"Os espelhos estão cheios de gente.
Os invisíveis nos vêem.
Os esquecidos se lembram de nós.
Quando nos vemos, os vemos.
Quando nos vamos, se vão?"
Eduardo Galeano: Espelhos

segunda-feira, 6 de janeiro de 2014

O impacto do tráfico para a África

O envio de escravos africanos para a América foi, sem dúvida, um dos maiores movimentos populacionais da história e a maior migração por mar antes da grande imigração europeia, também para as Américas, que se desenvolveu justamente na medida em que o tráfico de escravos no Atlântico conheceu o seu fim. Mas, é importante ressaltar, essa não foi a única exportação de escravos oriundos da África Tropical. Durante séculos, foram levados escravos negros em direção ao norte, através do Deserto do Saara, pelo Rio Nilo, pelo Mar Vermelho e pelo Oceano Índico. Evidentemente, os números aqui envolvidos não podem ser comparados ao do comércio atlântico.
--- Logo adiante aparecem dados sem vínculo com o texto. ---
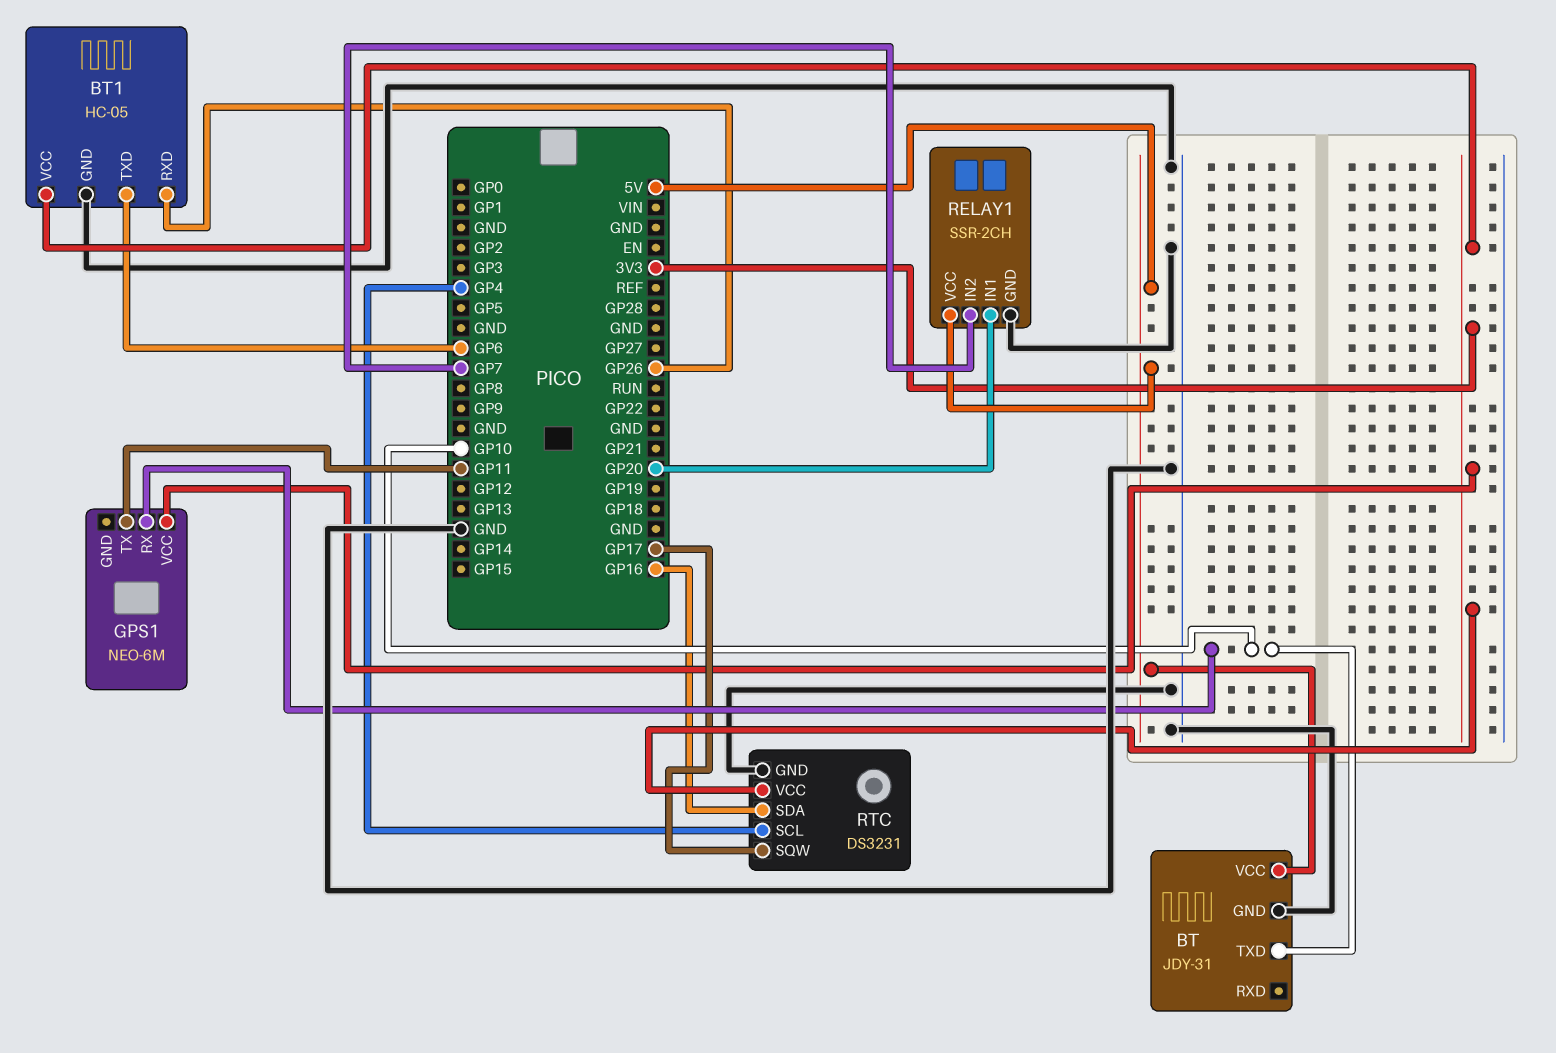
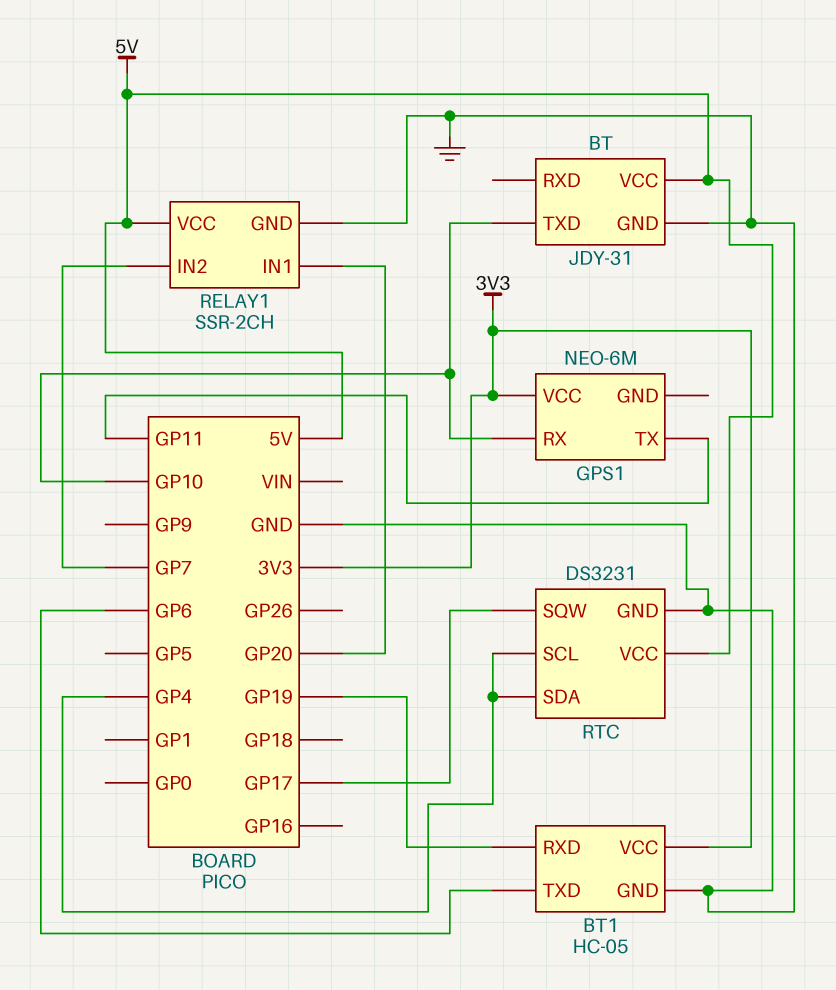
BT1 pin RXD: GP26 -> GP19
RTC pin SDA: GP16 -> GP4
RTC pin VCC: 3V3 -> 5V

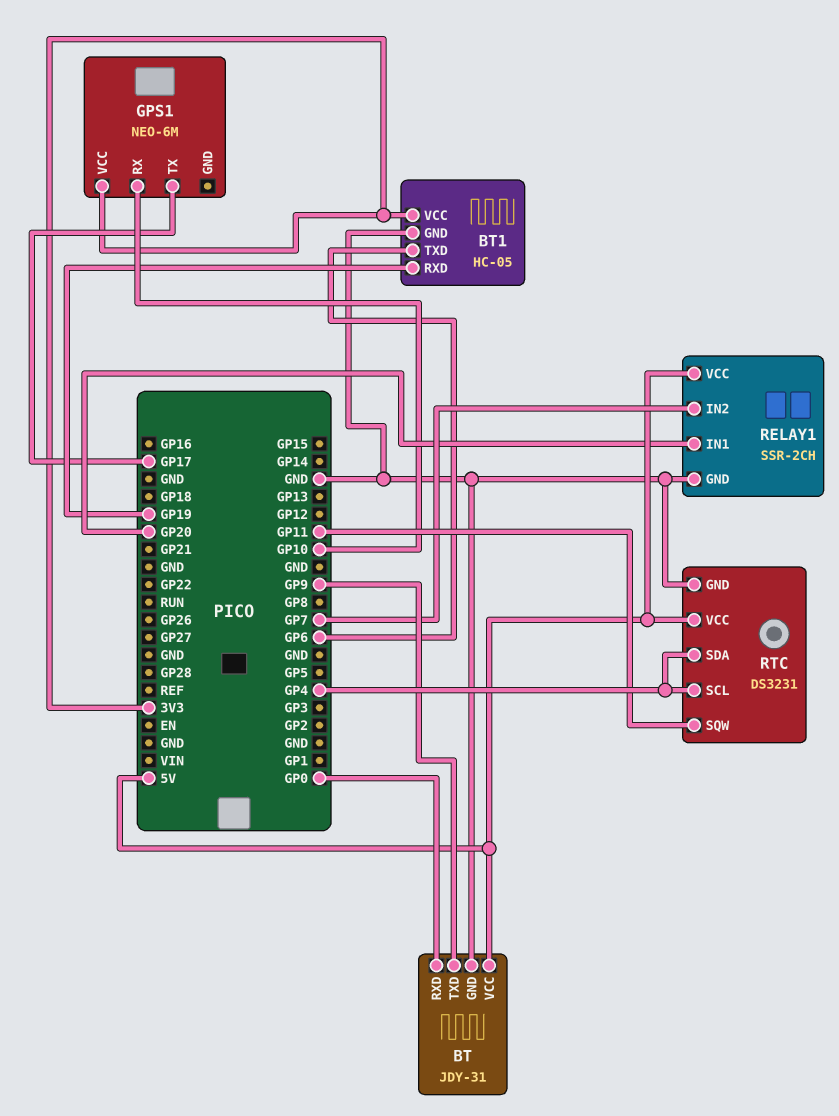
BT pin RXD: none -> GP0
BT pin TXD: GP10 -> GP9
GPS1 pin TX: GP11 -> GP17
RTC pin SQW: GP17 -> GP11

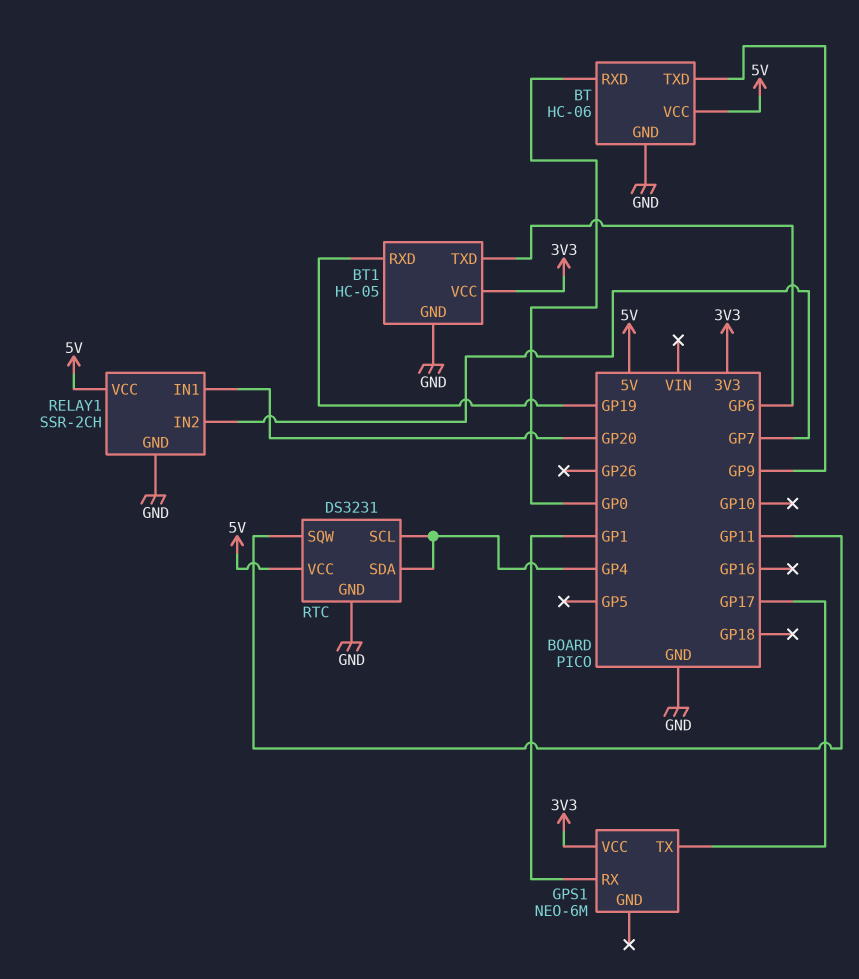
BT: JDY-31 -> HC-06
GPS1 pin RX: GP10 -> GP1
Existem poucas fontes confiáveis que indiquem os números do tráfico de escravos no Saara e no norte da África. A partir do século IX, entretanto, existem vestígios de um tráfico de escravos transaariano organizado. Os poucos dados existentes apontam para uma média anual de 6 mil ou 7 mil escravos transportados até a década de 1880, apresentando pontos altos nos séculos X e XI, nos quais cerca de 8.700 escravos teriam sido importados por ano, e nos primeiros anos do século XIX, algo como 14.500. O tráfico transaariano pode, no total, ter retirado da África Negra quase tantas pessoas – cerca de nove ou dez milhões – quanto o do Atlântico.
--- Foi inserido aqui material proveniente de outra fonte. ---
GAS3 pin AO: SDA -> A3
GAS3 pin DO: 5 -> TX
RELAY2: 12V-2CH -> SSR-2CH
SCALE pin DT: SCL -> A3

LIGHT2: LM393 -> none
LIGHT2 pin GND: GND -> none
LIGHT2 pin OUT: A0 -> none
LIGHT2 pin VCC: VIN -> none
O impacto do tráfico de escravos variou de região para região da África Negra. No que se refere ao tráfico atlântico, quase todos os escravos foram levados da costa ocidental, local onde os europeus haviam estabelecido de forma mais consistente suas relações comerciais. Somente quando a procura atingiu seu auge, no final do século XVIII, e quando as medidas contra o tráfico ao norte do Atlântico, no século XIX, ganharam proporção, é que a costa oriental passou a fornecer escravos para as Américas.


Escravos sendo transportados na África

Assim, nem todas as regiões foram afetadas pelo tráfico de escravos, e, ainda, algumas regiões tinham melhores condições do que outras para resistir aos danos causados por esta movimentação – e para lucrar com ela. Na África Ocidental, por exemplo, verifica-se uma continuidade essencial da população e do aumento populacional, da evolução social, econômica e cultural, desde que seus habitantes se dedicavam à agricultura e à metalurgia em períodos anteriores ao grande tráfico de escravos.

Os casos de Angola e do Congo demonstraram que algumas das populações afetadas não viram seu número diminuído, ou que os efeitos combinados da seca, da fome e das doenças foram tão ou mais importantes do que os do tráfico de escravos. Contudo, a exportação de escravos para outras partes do mundo foi um fator importante para as transformações na África Subsaariana por desestruturar sociedades, arrasar regiões e gerar guerras e revoluções, sendo o auge do tráfico no final do século XVIII e início do XIX um momento crucial. Entretanto, foram os efeitos do imperialismo e do colonialismo do final do século XIX que deixariam mais profundas feridas no continente africano.

VISENTINI, Paulo Fagundes [et alli]. História da África e dos africanos. Petrópolis: Vozes, 2013. p. 49-50.

NOTA: O texto "O impacto do tráfico para a África" não representa, necessariamente, o pensamento deste blog. Foi publicado com o objetivo de refletirmos sobre a construção do conhecimento histórico.